A tale of two literary magazines
- Ray Pitz
- Sherwood Gazette - Features
One turns 10, the other starts this year.
Two Sherwood literary magazines - one celebrating its 10th edition, the other launching its premiere issue - are highlighting the talents of Sherwood's young writers and artists.
Last month, Sherwood Middle School students published 'LitMag,' the school's annual publication featuring short stories, art and poetry from about 140 students.
'This is our biggest (issue) so far,' said Janet Bechtold, a TAG advocate at both the high and middle schools, and advisor for the publication, which is funded by the Sherwood Middle School Parent Advisory Council.
In addition to the student writing, Bechtold said what sets the magazine apart is the artwork, which makes the publication come to life.
This year's cover art was completed by Connie Ng.
'It's a girl holding a world,' Ng said, noting that she was thinking of the theme for the first section, which is 'Welcome to my World.'
What makes the literary magazine so unique is the support of George Herman, a noted area writer who has penned countless plays and several novels.
Each year, Herman provides several seminars for the aspiring writers.
'A lot of that writing (in Herman's classes) ends up in 'LitMag,'' said Bechtold.
In honor of Herman, the magazine's editors dedicated the 10th issue to him and included one of his poems in the issue.
Aimee Glenn, senior editor of 'LitMag,' said copies of the magazine can't be purchased because they are given only to those who contribute.
'A girl in my class asked me how much is a 'LitMag' and I said, 'you can't buy them,' said Glenn.
Normally, pieces are limited to two pages, but editors will allow stories to finish on a portion of the third page, said Glenn. She estimates they accept 98 percent of submissions, immediately rejecting anything they believe is plagiarized.
Glenn noted that editors spend lots of time putting the magazine together.
''LitMag' isn't an after-school thing … it's a during-school class (thing),' she said.
Another editor, Ashley Middleton, said she was pleased with this year's publication. She contributed two poems. One of those is 'Spelling II,' essentially the second part of the poem she printed last year about competing in spelling bees.
The magazine is divided into sections, many that carry whimsical titles. Examples include the romance section: 'My Romeo,' and the science fiction section: 'Merlin's Laser Beam.'
The strangest perhaps is the realistic fiction, which is dubbed 'Sudsu Life,' named for the real-life concoction of mixing milk with Gummi Bears.
Meanwhile, across town, editors of Sherwood High School's 'Postscript' prepared for their publication to come off the presses earlier in June.

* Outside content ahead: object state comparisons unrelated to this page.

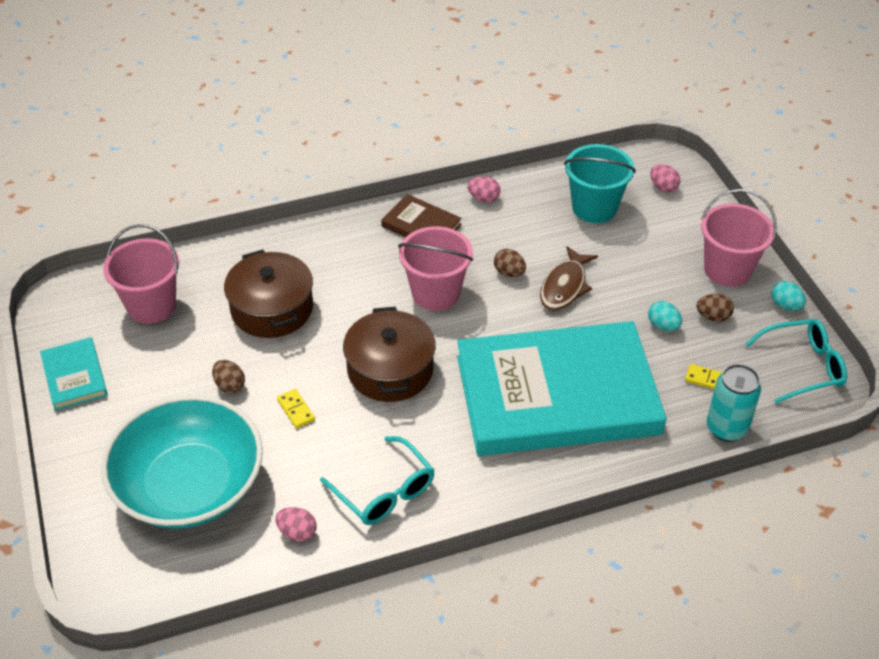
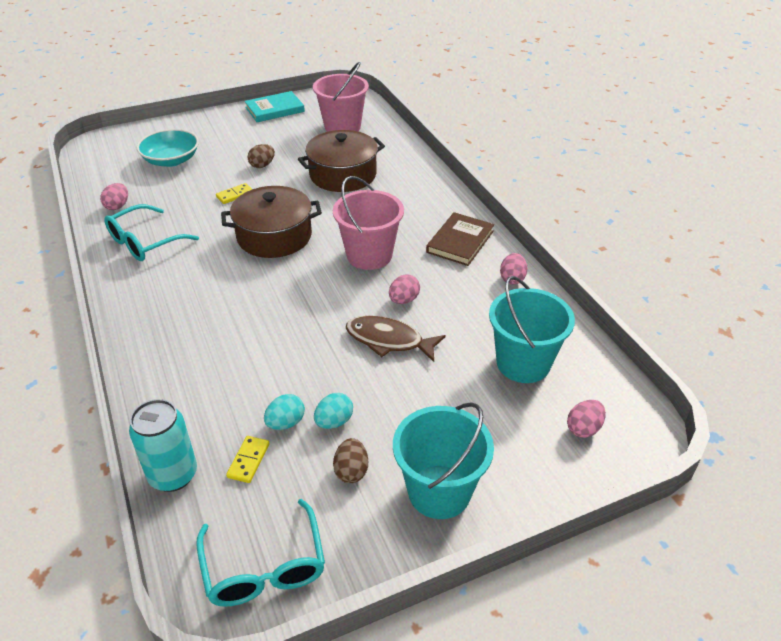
camera: 85 degrees right, 5 degrees down
(189, 485) = (171, 160): turquoise bowl -> turquoise bowl, size x0.55
(509, 273) = (403, 300): brown egg -> pink egg
(557, 395) = (236, 337): turquoise book -> none
(727, 269) = (439, 491): pink bucket -> turquoise bucket
(785, 305) = (378, 556): turquoise egg -> turquoise egg (285, 423)

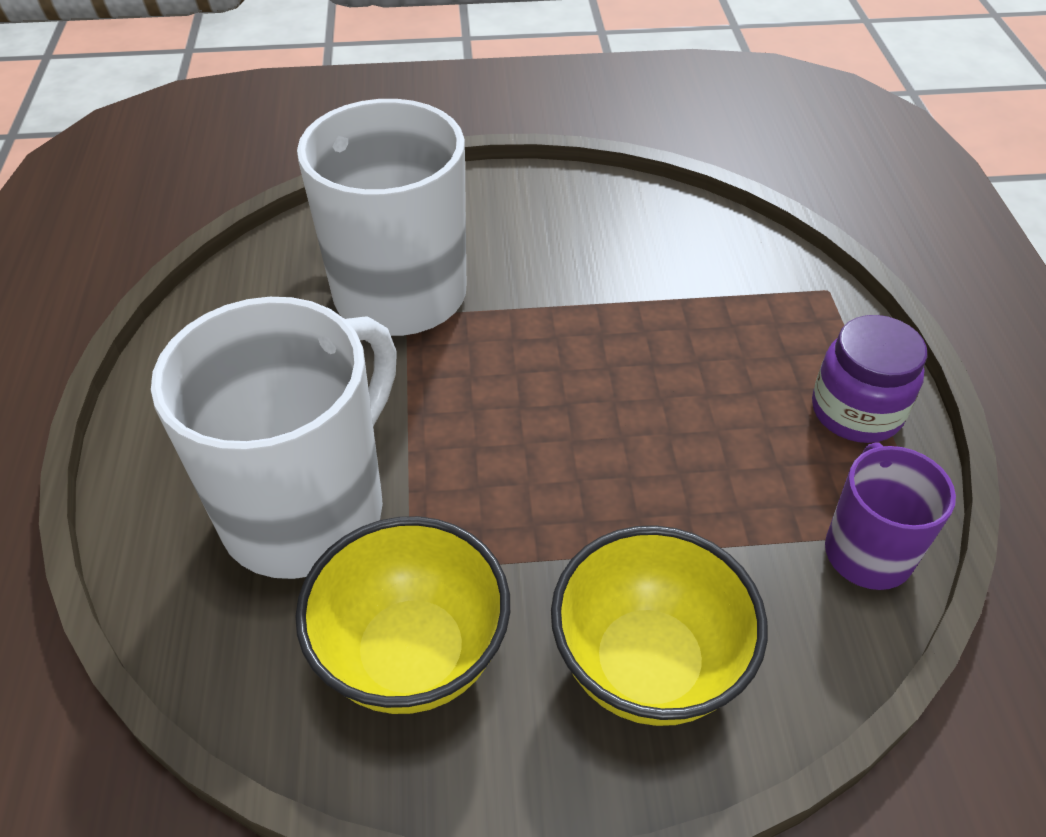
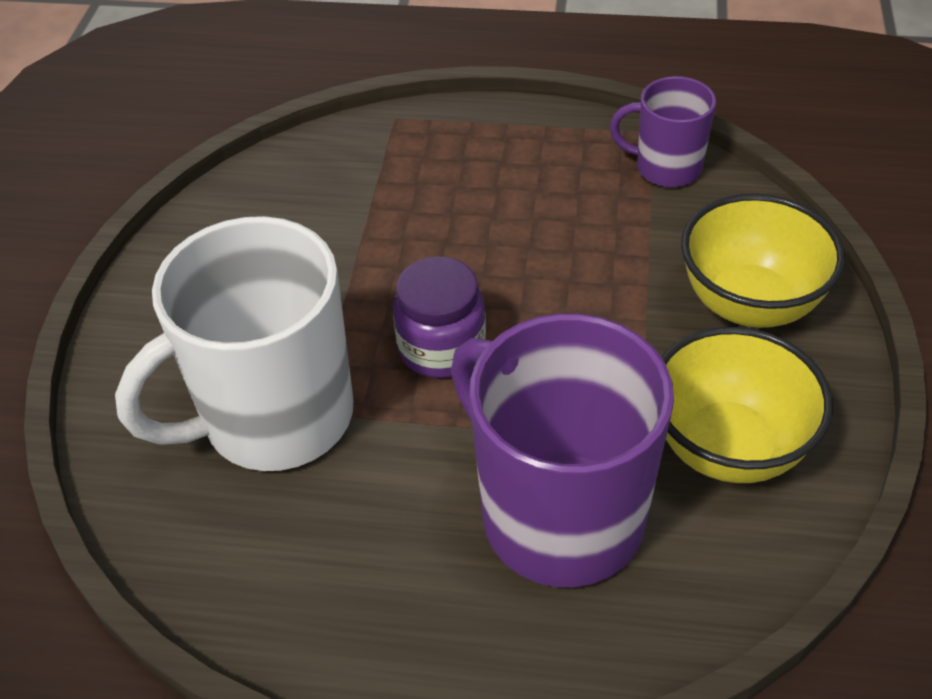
camera: 75 degrees left, 0 degrees up
(308, 509) = (558, 515): white mug -> purple mug
(856, 411) = (535, 138): purple jar -> purple jar (441, 348)

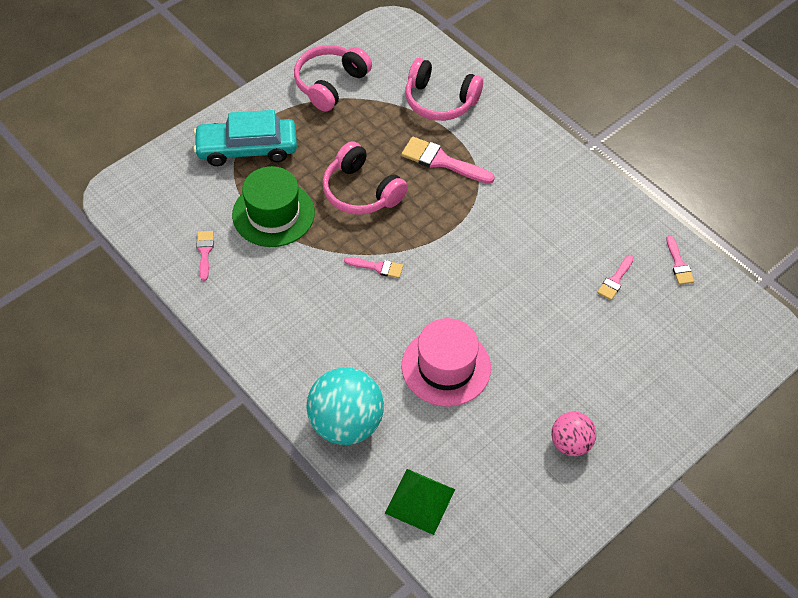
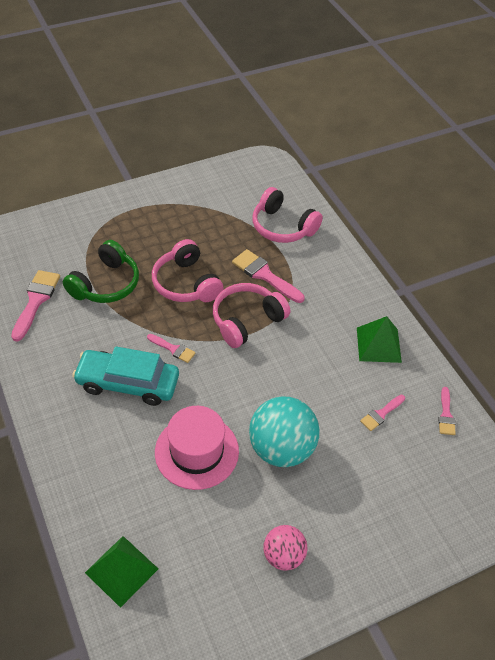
camera: 15 degrees right, 5 degrees down
(204, 252) = (36, 301): pink brush -> pink brush, size x1.73
(247, 149) = (108, 228): turquoise car -> turquoise car (128, 383)
(273, 214) = (106, 284): green hat -> green headphones
(330, 84) = (197, 194): pink headphones -> pink headphones (247, 320)
(346, 423) = (87, 478): turquoise ball -> turquoise ball (281, 448)
(588, 208) = (378, 345): none -> green pyramid

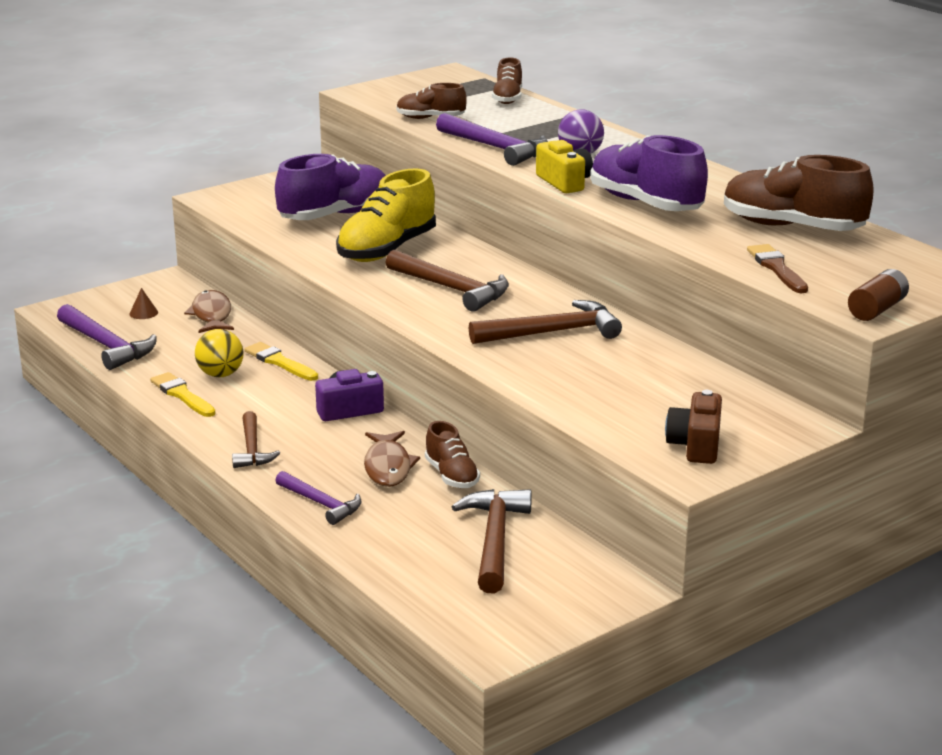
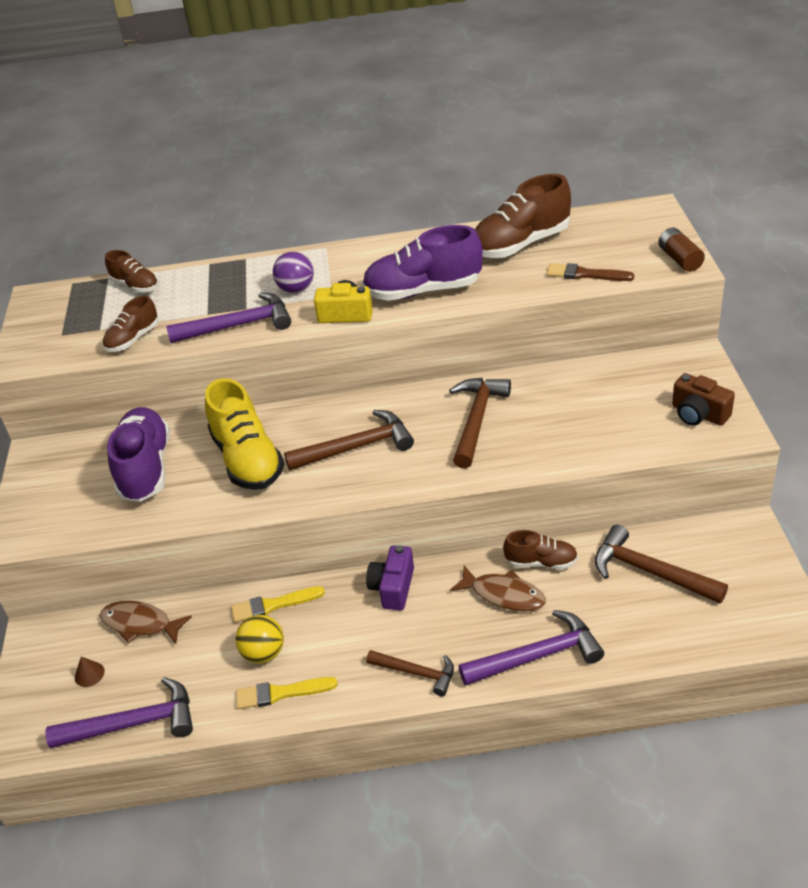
camera: 55 degrees left, 15 degrees up
(321, 504) = (537, 656): purple hammer -> purple hammer, size x1.56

English teacher and 'Postscript' advisor Jared Jones said he was pleased with the finished product.
'I'm thrilled,' he said. 'We've worked for this moment all year long.'
Only 100 copies of the issue were printed, selling for $6 each.
The 64-page magazine contains poetry, photos, short stories artwork and non-fiction.
'It's awesome,' said senior Carol Lam, one of the editors.
Amanda Hiland, a freshman and fiction editor, said inspiration to create the magazine came in part from SMS's 'LitMag.'
'A lot (of us) were involved with that back when we were in middle school,' said Hiland, who has two pieces of poetry in the publication.
Artist Terrie Ko contributed an anime-type drawing featuring a bird theme.
'I've been drawing since I was little,' said Ko.
Like Bechtold, Jones says having graphic representation was an important goal.
'The art really pulls the magazine together,' he said.
Junior Ashley Thomas, who serves as poetry editor has several pieces in the publication including 'an amusing thing about a vampire.'
She describes her piece, 'Hey You, Smile,' as a reading about only one side of a conversation.
Like the middle school, the 'Postscript' is funded by the school's Parent Advisory Council.
Jones said 'Postscript' rejected some submissions but ended up with contributions from about 30 writers and 13 artists. He also vows that a second issue will come out.
'We've leaned a lot this year and I want to put that learning to use.'
To submit work for next year's issue, go to www.inkblock.org.